New developments in the management of breast cancer

Harald Meden (DE)

[Meden] .

Worldwide, breast cancer is the most frequent cancer in women with more than 1.7 million newly diagnosed cases. Estimated incidence is increasing worldwide and reported highest in developed countries such as the United Kingdom (UK) and the United States of America (USA). Many factors predispose women to a higher lifetime risk: genetic predisposition; prior personal or familial history of breast or other cancers; endogenous (lifetime cycle of oestrogen levels) and exogenous (hormone replacement therapy) hormone levels; and age (age of greatest risk is between 40 and 59 years).

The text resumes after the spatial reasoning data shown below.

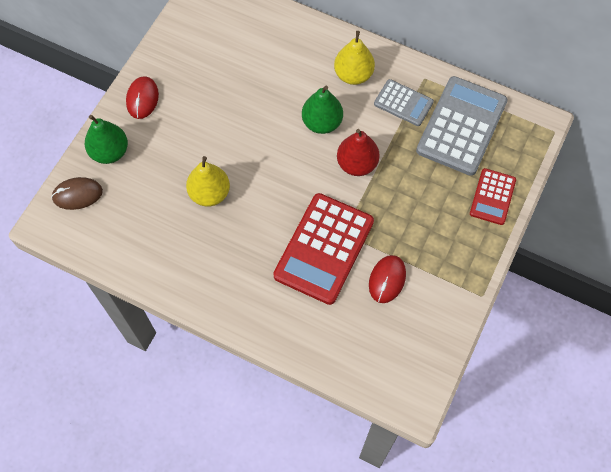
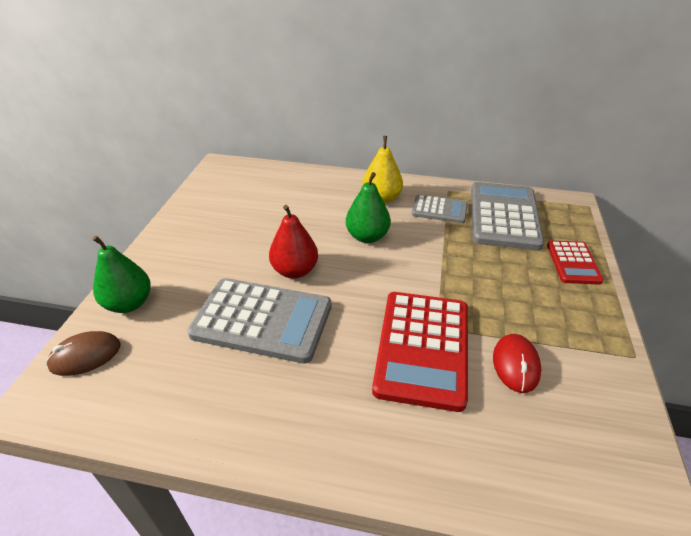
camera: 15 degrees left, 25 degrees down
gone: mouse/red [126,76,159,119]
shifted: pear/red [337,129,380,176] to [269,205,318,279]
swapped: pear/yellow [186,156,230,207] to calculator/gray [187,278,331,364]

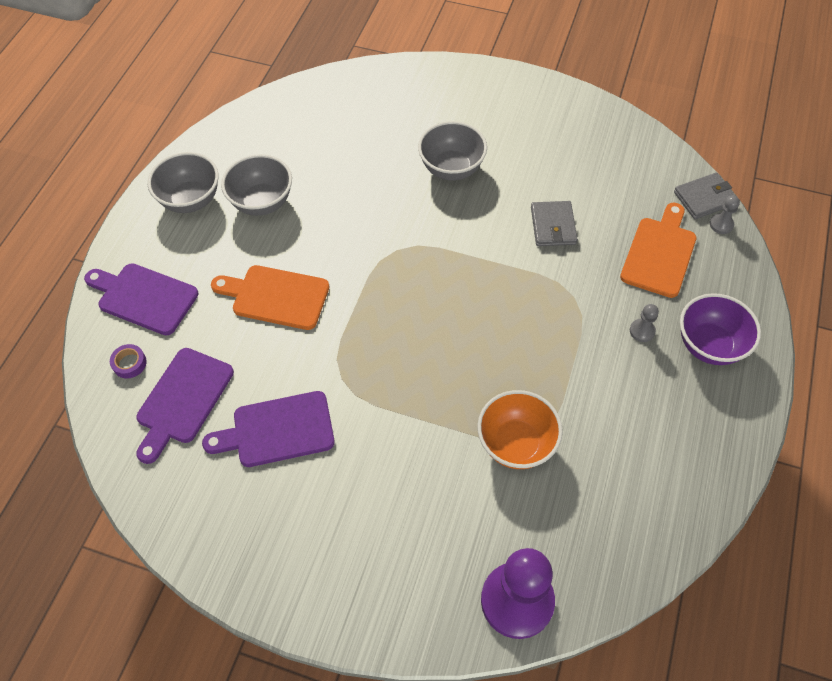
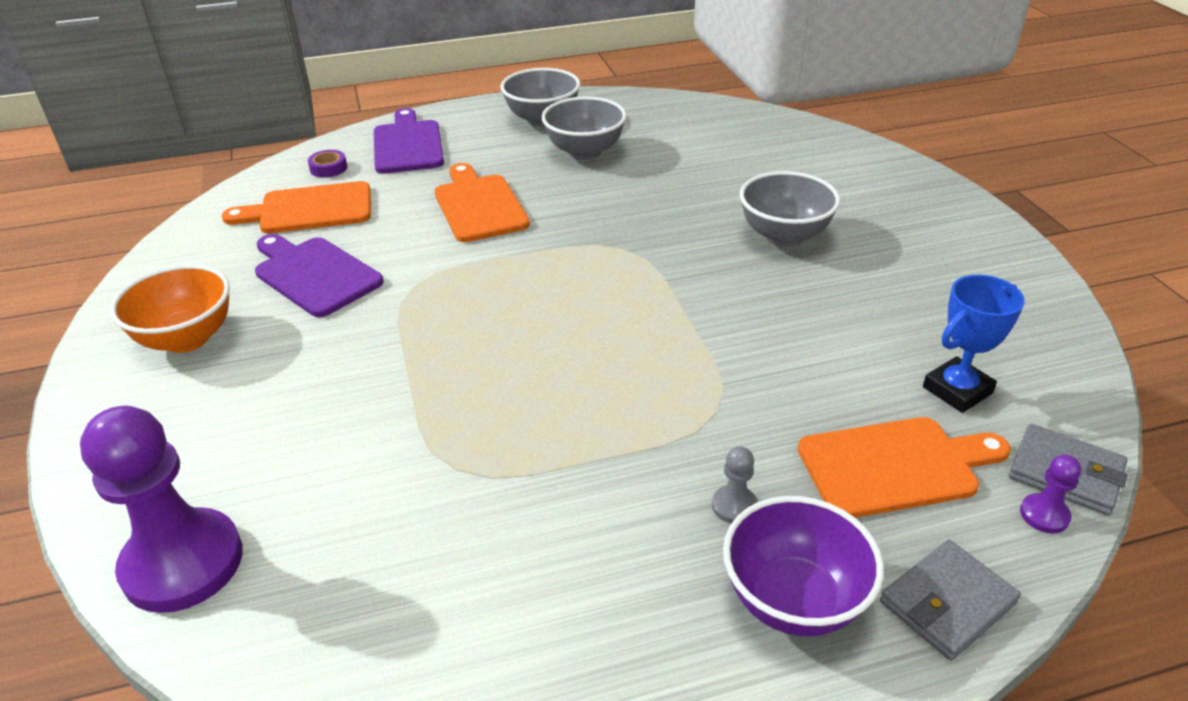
camera: 55 degrees right, 20 degrees down
new: prize cup/cobalt [923,275,1025,413]
shifted: deep dish/orange-coloured [477,390,563,469] to [110,264,230,353]; wallet/gray [531,201,578,246] to [880,540,1021,661]
repainted: chopping board/violet [136,348,234,464] to chopping board/orange-coloured [222,181,371,233]; game pawn/gray [710,195,740,234] to game pawn/violet [1020,455,1081,533]

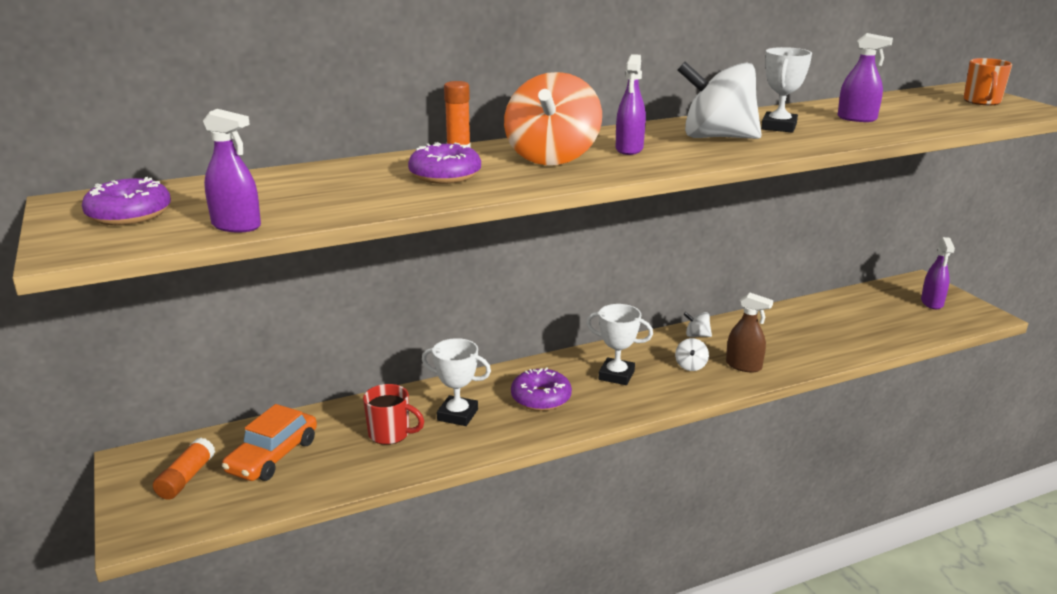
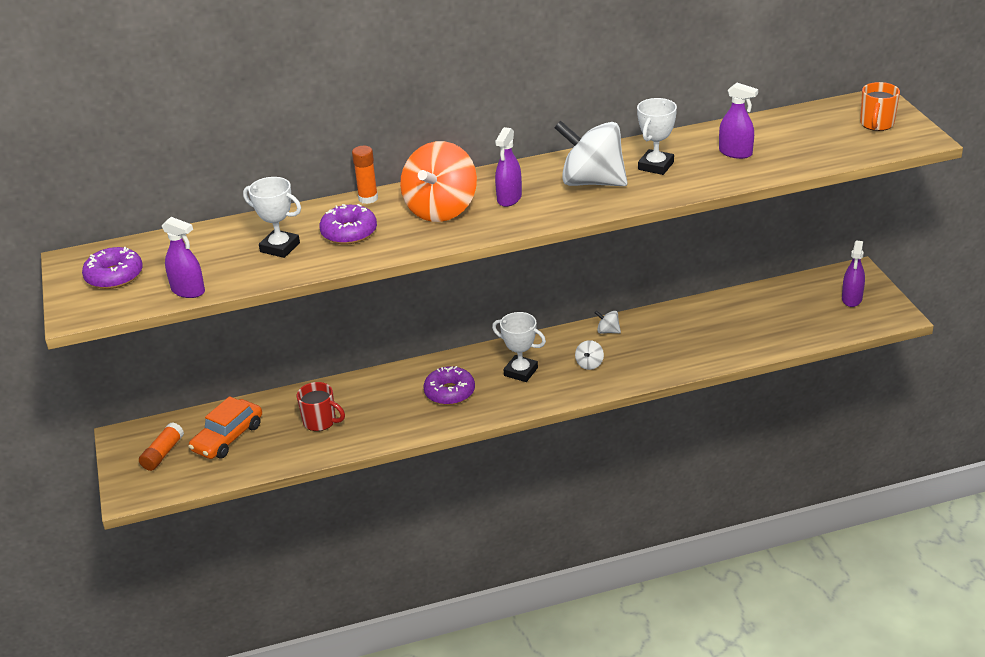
camera: 10 degrees right, 10 degrees up
gone: sprayer/dark brown [726,293,773,372]
shifted: prize cup/pure white [422,338,491,426] to [243,177,301,258]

Mortality attributed to breast cancer is currently the second leading cause of death for women in developed regions. Globally, a 20% increase in frequency and 14% rise in mortality since 2008 support clinical approaches that both reduce risk and increase early detection and treatment. Furhermore, new concepts Breast cancer survivors (BCSs) often suffer from menopausal symptoms induced by systemic treatments, with a consequent negative effect on quality of life. Since the introduction of chemotherapy and of aromatase inhibitors genitourinary syndrome of menopause (GSM) has become a main problem for BCSs. Nonhormonal vaginal moisturizers or lubricants are the first choice for BCSs but only have limited and short-term efficacy. New strategies of management of GSM are now available, including: (1) low-dose or ultra low-dose vaginal estrogens; (2) oral selective estrogen receptor modulators (ospemifene); (3) androgen therapy; (4) physical treatment with vaginal laser; and (5) psychosocial interventions. With the help of new genomic tests it is possible to define a subset of patients who do not need chemotherapy. This is an important step to improve quality of life in breast cancer patients.